The Life You Were Supposed to Have
A person stands at a fork in the road, watching a ghost version of themselves walk down the path they can no longer take -- mourning the future that was supposed to be theirs.
Losing the life you thought you would have.
Sometimes the most painful thing you lose is something you never actually had -- a future you imagined, planned for, and emotionally invested in. Grieving a future is the process of mourning a life trajectory that is no longer possible. Maybe a diagnosis changed everything. Maybe a relationship ended and took with it the shared vision of a house, a family, a growing-old-together story. Maybe career plans collapsed, fertility did not cooperate, or the world itself shifted in ways that made your original blueprint obsolete. This type of grief is disorienting because there is no tangible thing to point to and say, 'This is what I lost.' You are mourning a possibility -- a version of yourself who got to live a different story.
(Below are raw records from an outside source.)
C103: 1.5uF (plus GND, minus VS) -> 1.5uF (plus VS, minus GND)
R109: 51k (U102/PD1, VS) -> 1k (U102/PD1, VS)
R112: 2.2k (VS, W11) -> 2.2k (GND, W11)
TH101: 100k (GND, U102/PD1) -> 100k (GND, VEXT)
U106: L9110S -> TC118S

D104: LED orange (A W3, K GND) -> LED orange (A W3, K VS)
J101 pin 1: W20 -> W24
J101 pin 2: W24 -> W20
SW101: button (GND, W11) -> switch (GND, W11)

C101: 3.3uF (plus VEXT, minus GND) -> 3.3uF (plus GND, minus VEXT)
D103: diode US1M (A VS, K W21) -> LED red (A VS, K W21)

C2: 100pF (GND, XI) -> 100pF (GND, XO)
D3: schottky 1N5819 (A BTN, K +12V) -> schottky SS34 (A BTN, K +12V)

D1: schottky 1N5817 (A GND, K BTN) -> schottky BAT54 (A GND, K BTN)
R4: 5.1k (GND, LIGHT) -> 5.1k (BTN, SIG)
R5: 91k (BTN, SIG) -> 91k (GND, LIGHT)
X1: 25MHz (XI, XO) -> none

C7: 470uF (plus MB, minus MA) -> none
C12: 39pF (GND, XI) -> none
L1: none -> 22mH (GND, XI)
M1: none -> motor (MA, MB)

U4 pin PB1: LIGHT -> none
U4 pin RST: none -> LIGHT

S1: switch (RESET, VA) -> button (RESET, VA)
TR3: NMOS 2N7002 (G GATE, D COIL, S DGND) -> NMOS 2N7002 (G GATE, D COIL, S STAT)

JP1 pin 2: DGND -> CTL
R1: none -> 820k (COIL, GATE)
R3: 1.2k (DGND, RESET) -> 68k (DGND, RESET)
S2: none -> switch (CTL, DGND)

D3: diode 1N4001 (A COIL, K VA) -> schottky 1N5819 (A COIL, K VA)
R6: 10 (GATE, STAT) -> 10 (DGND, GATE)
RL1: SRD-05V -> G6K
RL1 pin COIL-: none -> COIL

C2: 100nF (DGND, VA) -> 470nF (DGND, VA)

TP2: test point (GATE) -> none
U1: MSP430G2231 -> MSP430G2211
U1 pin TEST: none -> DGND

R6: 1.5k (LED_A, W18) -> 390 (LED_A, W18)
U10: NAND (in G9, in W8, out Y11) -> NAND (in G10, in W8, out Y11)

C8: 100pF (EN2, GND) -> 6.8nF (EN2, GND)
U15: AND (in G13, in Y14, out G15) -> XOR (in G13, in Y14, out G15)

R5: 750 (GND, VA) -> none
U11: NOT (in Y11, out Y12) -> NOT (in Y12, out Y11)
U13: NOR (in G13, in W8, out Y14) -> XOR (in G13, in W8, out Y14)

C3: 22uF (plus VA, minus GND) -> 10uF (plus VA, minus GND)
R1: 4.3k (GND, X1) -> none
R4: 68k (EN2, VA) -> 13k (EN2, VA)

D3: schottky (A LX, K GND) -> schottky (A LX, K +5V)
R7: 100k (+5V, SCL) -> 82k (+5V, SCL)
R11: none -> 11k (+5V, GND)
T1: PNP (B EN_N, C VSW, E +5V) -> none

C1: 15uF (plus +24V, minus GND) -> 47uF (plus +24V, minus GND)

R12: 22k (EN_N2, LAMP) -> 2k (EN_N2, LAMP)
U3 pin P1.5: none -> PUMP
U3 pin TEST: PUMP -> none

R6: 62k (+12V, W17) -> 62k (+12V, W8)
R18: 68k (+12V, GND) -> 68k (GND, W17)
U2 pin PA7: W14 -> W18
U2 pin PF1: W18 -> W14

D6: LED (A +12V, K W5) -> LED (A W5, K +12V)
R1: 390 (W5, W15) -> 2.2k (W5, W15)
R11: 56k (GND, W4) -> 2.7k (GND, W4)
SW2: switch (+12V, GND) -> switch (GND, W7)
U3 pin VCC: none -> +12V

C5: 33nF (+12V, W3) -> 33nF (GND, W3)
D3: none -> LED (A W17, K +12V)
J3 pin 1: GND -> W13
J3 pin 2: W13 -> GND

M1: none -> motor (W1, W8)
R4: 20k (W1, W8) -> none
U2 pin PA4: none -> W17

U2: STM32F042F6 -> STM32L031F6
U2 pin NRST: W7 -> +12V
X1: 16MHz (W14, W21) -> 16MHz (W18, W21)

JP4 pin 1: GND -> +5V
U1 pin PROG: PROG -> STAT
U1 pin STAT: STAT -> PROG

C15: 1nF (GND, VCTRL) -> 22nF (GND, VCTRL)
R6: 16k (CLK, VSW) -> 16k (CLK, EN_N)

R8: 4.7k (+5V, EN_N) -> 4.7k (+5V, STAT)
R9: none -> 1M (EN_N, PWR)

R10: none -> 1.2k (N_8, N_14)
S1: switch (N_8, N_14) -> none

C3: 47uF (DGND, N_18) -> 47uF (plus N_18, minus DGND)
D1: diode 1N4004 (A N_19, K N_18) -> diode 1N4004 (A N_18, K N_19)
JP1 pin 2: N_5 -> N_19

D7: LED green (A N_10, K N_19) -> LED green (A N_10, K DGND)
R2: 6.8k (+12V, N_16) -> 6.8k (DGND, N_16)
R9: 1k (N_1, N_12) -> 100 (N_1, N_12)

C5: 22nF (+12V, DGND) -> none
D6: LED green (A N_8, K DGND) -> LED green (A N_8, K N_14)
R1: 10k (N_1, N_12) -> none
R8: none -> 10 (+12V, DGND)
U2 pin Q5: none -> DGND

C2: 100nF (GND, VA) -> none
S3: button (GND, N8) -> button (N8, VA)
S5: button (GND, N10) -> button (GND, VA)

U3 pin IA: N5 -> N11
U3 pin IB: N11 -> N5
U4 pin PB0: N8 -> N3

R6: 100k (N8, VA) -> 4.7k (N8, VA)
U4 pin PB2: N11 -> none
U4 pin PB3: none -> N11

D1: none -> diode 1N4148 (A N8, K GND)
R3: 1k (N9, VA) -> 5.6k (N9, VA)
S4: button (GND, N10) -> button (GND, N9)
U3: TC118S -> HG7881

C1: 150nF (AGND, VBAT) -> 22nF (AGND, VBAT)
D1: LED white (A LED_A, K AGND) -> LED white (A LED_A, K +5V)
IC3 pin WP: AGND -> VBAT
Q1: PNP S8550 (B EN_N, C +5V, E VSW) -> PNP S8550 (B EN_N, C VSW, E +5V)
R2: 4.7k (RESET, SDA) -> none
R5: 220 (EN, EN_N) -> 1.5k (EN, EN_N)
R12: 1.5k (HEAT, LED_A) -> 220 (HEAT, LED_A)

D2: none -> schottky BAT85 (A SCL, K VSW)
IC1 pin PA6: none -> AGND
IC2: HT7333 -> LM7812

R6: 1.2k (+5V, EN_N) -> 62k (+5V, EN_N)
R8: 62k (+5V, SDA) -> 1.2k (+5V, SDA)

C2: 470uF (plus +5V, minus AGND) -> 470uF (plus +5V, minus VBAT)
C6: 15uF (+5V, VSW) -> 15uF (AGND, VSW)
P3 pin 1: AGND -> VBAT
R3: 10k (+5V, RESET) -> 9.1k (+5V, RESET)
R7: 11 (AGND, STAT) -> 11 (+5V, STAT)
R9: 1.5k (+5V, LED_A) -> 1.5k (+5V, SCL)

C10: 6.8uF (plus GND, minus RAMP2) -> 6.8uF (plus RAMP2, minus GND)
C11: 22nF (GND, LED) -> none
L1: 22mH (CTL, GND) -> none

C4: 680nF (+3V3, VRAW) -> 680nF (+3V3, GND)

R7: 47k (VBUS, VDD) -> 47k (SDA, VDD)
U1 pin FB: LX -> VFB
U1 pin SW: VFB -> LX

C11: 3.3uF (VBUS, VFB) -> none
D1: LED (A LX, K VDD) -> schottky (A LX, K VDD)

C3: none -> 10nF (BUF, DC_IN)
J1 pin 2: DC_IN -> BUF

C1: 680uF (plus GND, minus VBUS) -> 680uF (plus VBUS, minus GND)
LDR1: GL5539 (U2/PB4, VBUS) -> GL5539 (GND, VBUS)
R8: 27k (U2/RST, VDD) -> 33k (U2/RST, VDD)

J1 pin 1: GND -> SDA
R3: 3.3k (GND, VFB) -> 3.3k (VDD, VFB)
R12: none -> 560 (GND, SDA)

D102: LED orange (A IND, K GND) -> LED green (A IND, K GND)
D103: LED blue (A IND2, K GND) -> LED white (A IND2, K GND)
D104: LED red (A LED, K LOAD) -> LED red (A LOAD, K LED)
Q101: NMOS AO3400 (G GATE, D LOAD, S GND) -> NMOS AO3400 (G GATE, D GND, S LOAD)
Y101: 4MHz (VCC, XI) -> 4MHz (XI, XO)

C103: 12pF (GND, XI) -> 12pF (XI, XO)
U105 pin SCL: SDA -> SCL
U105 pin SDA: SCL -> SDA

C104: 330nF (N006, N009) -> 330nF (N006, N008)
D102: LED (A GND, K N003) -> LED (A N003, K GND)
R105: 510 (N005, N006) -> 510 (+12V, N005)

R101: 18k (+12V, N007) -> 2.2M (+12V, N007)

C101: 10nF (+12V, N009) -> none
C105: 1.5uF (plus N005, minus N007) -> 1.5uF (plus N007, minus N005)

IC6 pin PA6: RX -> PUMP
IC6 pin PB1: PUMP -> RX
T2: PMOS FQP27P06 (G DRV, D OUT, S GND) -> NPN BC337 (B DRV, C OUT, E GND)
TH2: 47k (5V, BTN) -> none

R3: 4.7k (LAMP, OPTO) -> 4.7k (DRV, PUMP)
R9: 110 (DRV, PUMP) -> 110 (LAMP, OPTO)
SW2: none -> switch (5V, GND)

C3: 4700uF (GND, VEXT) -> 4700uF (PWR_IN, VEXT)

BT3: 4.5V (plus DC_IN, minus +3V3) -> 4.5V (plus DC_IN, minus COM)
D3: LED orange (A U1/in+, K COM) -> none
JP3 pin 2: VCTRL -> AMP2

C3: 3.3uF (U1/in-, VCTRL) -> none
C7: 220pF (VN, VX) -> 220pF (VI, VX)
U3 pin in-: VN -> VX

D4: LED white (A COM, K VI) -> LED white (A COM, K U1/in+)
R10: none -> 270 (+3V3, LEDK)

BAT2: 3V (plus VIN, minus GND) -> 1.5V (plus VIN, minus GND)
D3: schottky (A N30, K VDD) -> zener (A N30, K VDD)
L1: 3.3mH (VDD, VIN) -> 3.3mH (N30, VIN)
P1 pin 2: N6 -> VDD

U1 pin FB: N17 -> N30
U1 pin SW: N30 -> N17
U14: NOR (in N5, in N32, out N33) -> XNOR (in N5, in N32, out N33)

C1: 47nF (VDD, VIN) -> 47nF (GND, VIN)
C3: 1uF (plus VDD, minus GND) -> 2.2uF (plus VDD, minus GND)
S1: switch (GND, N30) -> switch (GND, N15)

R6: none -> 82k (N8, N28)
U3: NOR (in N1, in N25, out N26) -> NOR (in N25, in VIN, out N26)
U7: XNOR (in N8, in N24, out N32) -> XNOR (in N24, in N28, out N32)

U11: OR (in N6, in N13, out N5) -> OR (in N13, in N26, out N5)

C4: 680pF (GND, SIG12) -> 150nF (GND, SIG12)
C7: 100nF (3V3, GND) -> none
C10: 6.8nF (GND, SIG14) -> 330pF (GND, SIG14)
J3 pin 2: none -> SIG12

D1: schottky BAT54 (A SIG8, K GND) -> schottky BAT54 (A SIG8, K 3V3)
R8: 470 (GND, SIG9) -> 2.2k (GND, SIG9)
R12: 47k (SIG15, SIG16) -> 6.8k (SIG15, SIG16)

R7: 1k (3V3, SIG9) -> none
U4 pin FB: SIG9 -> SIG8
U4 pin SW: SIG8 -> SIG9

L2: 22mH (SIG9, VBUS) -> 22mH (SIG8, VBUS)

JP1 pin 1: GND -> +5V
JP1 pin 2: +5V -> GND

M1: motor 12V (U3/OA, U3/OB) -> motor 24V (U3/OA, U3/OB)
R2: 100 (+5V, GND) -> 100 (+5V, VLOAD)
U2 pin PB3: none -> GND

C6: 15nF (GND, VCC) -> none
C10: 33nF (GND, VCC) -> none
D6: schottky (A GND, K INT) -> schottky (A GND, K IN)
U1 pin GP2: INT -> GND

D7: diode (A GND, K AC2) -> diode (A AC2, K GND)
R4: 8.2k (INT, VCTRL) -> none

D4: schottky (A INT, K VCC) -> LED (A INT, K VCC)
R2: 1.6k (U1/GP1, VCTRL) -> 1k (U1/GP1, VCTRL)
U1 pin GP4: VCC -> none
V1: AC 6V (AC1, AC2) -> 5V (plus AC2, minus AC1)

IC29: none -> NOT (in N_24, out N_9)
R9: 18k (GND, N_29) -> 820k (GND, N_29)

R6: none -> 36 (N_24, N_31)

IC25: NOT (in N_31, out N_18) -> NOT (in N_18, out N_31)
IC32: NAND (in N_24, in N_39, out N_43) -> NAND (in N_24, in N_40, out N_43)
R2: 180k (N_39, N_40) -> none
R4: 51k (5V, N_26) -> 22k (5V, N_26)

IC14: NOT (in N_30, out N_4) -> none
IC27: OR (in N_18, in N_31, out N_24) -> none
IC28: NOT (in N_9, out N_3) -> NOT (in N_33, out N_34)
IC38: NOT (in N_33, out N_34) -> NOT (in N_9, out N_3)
Psychologists sometimes frame this through the lens of shattered assumptions, a concept explored by Ronnie Janoff-Bulman, which describes how traumatic or disruptive events break our core beliefs about how the world is supposed to work. When your assumed future shatters, it does not just hurt -- it destabilizes your identity. You have to rebuild not just your plans but your sense of who you are without that story. The work of grieving a future is not about replacing the old vision with a new one right away. It is about sitting with the gap, acknowledging what the lost future meant to you, and slowly -- painfully, honestly -- learning that you can author a meaningful life even when the first draft was torn up.
You are allowed to grieve a future that never happened -- and you can begin again without pretending the lost version did not matter.